The distance to Leo is not calculable because all the stars that make up the constellation are at various distances. The best answer for distance to Leo is to calculate the average distance of the stars.
There are 28 Extrasolar Planets (Exoplanets) in this constellation that are detailed on this site. There is a dedicated page for exoplanets in Leo. The current largest star so far identified in the constellation of Leo is CW Leonis.
There are 5 deep space objects that were identified by Charles Messier in this constellation. There are no non-Messier deep space objects in this constellation that are covered at present on this site.
The image at the top right of this page was generated using Night Vision, a free to use and download application by Brian Simspon.
The caveat of these stars are that they are catalogued on this site. If you know of a star that is nearer or further then do let me know in the comments and I'll add it to the site. The stars mentioned are from the Hipparcos catalogue or have been added because of their special status.
The furthest star that is located in the constellation is XZ Leonis and it is 108721.1 light years away from the Sun. The furthest figure is derived from either the 1997 or 2007 Hipparcos star catalogue parallax figure and it has been known to produce distances that are wrong.
The dimmest star that can be seen in Leo with the naked eye is 35 Leonis. The dim star has an apparent magnitude of 5.95. The dimmest star that a person is able to see with their naked eye is 6.0 magnitude based on the table in the reference. Ref: University of Michigan.
Algieba is a double star system and also has a planet in orbit. This may sound a little like Tatooine in Star Wars where the desert planet has two stars. The bad news with Algieba is that the planet is a giant gas planet so there's no chance of living on or finding intelligent alien life there. Algieba is not the only star in the constellation to have planets in orbit, there is also Rasalas with a planet, still sadly inhospitable.
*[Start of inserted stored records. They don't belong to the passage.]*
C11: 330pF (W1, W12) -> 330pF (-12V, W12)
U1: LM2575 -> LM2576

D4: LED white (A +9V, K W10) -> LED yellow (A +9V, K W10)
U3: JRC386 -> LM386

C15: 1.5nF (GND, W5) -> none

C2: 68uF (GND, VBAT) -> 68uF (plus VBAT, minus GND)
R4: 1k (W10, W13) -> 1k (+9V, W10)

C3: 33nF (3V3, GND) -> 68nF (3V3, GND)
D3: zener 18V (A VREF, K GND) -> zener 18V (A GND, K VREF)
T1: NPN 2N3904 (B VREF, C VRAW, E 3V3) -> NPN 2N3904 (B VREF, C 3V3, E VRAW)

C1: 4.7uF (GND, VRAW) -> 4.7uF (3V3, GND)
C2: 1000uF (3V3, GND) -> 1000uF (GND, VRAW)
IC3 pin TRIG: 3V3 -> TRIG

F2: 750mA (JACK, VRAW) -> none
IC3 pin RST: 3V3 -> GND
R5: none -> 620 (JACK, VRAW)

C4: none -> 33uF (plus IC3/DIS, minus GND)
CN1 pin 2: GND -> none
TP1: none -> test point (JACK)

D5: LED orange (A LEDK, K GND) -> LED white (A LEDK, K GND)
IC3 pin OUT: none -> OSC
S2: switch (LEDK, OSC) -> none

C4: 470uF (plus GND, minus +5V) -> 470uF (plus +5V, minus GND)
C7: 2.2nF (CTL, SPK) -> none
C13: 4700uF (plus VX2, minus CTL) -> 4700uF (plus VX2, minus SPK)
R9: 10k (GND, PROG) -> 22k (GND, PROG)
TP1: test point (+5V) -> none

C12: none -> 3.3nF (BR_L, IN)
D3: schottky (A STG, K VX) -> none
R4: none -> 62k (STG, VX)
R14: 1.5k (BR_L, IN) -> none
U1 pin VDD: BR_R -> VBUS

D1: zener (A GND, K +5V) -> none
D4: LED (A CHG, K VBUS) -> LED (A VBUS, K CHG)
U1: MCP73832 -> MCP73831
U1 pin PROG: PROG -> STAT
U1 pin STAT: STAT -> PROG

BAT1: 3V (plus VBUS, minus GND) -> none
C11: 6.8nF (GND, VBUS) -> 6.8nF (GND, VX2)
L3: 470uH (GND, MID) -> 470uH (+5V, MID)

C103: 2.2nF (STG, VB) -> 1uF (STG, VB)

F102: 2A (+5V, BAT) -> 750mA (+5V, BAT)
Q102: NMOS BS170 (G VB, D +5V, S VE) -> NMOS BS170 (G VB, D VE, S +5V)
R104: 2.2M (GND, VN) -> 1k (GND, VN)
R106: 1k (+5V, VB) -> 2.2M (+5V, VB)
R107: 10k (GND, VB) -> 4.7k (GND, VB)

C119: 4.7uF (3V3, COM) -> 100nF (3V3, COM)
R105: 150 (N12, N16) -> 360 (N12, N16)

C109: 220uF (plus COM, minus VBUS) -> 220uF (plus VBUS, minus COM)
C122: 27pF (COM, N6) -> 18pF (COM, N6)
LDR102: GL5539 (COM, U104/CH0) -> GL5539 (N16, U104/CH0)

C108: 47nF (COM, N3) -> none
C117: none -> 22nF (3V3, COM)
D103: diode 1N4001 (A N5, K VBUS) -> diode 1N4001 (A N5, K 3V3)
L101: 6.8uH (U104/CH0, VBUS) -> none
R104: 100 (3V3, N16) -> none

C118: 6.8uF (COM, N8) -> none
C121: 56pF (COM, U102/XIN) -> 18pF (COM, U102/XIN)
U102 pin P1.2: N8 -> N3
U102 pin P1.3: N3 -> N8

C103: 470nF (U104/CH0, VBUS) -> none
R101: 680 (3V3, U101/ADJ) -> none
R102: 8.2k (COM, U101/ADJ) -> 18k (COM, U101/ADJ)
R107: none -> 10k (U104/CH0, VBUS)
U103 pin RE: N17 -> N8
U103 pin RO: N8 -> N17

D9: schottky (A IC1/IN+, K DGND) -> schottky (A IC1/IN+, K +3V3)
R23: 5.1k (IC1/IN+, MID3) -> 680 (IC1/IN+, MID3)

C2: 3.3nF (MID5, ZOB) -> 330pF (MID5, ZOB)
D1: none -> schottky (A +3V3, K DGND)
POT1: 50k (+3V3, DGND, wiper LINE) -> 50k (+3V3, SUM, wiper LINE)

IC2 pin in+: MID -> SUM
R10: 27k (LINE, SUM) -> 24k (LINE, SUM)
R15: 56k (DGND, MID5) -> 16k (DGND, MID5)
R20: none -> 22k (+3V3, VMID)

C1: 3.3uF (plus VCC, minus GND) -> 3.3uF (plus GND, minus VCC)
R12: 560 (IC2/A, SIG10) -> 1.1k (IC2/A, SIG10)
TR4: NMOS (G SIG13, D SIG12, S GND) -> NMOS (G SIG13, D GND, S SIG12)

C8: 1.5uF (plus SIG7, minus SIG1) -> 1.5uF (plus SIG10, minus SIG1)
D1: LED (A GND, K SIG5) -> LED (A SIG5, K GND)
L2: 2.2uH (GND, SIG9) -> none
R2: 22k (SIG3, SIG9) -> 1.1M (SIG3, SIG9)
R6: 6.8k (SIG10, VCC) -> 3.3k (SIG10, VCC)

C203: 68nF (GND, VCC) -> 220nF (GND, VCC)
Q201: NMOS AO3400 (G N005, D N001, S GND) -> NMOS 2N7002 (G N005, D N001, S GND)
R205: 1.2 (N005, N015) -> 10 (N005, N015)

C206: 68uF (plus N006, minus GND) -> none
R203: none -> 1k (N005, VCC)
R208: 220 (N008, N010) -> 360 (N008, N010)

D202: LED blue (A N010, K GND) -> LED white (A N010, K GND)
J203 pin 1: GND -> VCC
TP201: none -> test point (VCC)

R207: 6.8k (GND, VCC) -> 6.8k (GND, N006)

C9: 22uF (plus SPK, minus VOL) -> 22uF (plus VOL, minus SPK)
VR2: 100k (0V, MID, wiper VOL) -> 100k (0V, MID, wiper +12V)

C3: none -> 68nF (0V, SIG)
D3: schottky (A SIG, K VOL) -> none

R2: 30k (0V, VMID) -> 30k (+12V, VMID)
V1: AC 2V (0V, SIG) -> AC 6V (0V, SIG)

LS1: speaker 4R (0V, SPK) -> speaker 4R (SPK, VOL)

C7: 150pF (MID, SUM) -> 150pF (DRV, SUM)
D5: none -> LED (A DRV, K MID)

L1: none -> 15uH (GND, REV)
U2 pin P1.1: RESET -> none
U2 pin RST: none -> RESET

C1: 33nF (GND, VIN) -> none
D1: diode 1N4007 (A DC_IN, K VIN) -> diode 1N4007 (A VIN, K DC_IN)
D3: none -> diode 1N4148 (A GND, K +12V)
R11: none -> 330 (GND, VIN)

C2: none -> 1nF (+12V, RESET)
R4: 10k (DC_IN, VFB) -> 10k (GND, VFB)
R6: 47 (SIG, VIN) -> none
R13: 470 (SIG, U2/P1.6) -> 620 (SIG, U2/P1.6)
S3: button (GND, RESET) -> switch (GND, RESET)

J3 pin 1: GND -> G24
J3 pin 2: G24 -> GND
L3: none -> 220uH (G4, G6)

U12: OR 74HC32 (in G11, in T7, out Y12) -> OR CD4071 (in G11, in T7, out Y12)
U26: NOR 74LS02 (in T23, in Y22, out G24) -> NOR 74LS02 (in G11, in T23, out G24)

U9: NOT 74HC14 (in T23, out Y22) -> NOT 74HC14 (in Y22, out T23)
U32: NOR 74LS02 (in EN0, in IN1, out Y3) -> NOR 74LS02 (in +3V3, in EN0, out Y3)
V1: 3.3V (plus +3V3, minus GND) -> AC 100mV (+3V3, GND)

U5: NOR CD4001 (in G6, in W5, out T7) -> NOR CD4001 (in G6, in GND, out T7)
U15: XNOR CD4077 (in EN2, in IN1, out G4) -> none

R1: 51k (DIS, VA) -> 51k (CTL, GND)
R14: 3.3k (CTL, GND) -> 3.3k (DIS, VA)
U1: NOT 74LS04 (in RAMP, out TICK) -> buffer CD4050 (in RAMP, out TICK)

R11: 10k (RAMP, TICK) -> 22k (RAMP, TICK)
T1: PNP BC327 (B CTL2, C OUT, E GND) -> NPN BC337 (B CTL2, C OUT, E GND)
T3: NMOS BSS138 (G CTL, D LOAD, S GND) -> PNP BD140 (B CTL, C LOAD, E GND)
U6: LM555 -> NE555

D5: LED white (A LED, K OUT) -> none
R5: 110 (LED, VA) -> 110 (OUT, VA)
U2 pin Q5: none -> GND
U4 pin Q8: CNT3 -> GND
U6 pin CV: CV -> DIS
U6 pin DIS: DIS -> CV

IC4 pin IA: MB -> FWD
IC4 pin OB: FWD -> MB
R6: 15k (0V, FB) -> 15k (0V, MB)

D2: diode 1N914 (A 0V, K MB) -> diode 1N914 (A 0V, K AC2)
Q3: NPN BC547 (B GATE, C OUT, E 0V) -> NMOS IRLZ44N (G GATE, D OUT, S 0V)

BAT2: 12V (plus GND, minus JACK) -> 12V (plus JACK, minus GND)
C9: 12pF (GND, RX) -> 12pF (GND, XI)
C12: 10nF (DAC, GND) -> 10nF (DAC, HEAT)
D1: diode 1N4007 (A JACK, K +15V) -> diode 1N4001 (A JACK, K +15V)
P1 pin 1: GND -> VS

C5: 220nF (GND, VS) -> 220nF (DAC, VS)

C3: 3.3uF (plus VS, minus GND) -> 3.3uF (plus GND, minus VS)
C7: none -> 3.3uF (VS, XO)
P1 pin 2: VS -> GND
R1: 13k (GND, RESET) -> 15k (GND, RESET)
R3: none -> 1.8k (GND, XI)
Caffau's Star is named after Elisabetta Caffau who led a study into the star. Caffau's Star is an enigma, it shouldn't exist. Analysis of the chemicals in the star, the star is a metal poor star, consisting of mainly hydrogen and helium and not much other metals. It has been estimated that the star is about 13 Billion Years old which if true, it would mean it is one of the Oldest and Earliest Stars in the galaxy.
CW Leonis is one of the largest stars in the night sky. It is a Carbon star having gone through its hydrogen and helium stages and now moving into the death stage. As the star is one of the largest and a carbon star, it makes for some interesting study.
The brightest star in the constellation is Regulus, also refered to as Alpha Leonis. The star is multiple star system with four stars including the large blue star that makes up this system. It is one of a group of major stars known that is oval (egg) in shape. The others being Vega and Achernar. The fact that Regulus has orbiting stars could well explain its shape but Vega is a solo star.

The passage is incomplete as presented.